Blumberg, Baruch Samuel

Name

Blumberg, Baruch Samuel

Year

1942 – 1946

Intro bio

Baruch Samuel Blumberg, M.D. is best known for his discovery of the “Australian antigen,” a human antigen that provokes antibody response against hepatitis B.

Full Bio

Baruch Samuel Blumberg, M.D., an internationally renowned physician, researcher, and scholar, is best known for his discovery of the “Australian antigen,” a human antigen that provokes antibody response against hepatitis B. His discovery led to the development of a successful vaccine against hepatitis B, a disease associated with liver cancer. This vaccine was the first developed against a major form of cancer and has been administered to millions of people worldwide. Blumberg was the co-recipient with D. Carlton Gajdusek, M.D. of the Nobel Prize in Medicine in 1976 for "discoveries concerning new mechanisms for the origin and dissemination of infectious diseases" and specifically, for the discovery of the hepatitis B virus. The discovery of the hepatitis B virus is considered one of the greatest medical achievements of the 20th century. Blumberg and his colleagues discovered the virus in 1967, developed the blood test that is used to detect the virus, and invented the first hepatitis B vaccine in 1969. These outstanding accomplishments have contributed significantly towards making the world a much healthier place to live.

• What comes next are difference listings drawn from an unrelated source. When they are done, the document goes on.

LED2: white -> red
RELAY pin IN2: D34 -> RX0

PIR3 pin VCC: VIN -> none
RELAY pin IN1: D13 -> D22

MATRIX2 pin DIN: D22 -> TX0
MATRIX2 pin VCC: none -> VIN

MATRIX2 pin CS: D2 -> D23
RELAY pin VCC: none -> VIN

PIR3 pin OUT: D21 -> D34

Blumberg was born in New York in 1925, earned his bachelor’s degree with honors in physics at Union College in 1946, and received an Honorary Doctor of Laws from Union in 1977. He had joined the U.S. Navy in 1943 and was a landing ship commanding officer when he finished college in 1946. In 1951 Blumberg received his M.D. from Columbia’s College of Physicians and Surgeons, and he earned a Ph.D. in biochemistry at Balliol College, Oxford in 1957. In 1960, he was appointed chief of the Geographic Medicine and Genetics Section of the U.S. National Institutes of Health. He is a Distinguished Scientist at the Fox Chase Cancer Center in Philadelphia where he has worked since 1964. In 1977 he was appointed Professor of Medicine, Human Genetics, and Anthropology at the University of Pennsylvania. From 1989–1994, Blumberg was Master of Balliol, Oxford University. From 1999–2002 he was Director of the National Aeronautics and Space Administration (NASA) Astrobiology Institute. The American Philosophical Society elected him President in 2005. In 2002, Blumberg published the scientific memoir Hepatitis B: The Hunt for a Killer Virus, describing his work to discover the hepatitis B antigen. He has taught medical anthropology at the University of Pennsylvania and elsewhere, and has been a visiting professor in India (Bangalore); Singapore; University of Kentucky (Lexington); Indiana University (Bloomington); the University of Otago, Dunedin, New Zealand; and Stanford University.

In 2004 Blumberg helped to establish the Lewis and Clark Fund for Exploration and Field Research. The Lewis and Clark provides funding for field studies by young scientists in disciplines ranging from geology to anthropology to epidemiology. Blumberg balances his intense professional life with a love of nature, taking time to run, hike, canoe, and work on his farm. He says, “shoveling manure for a day on my farm is an excellent counterbalance to intellectual work.”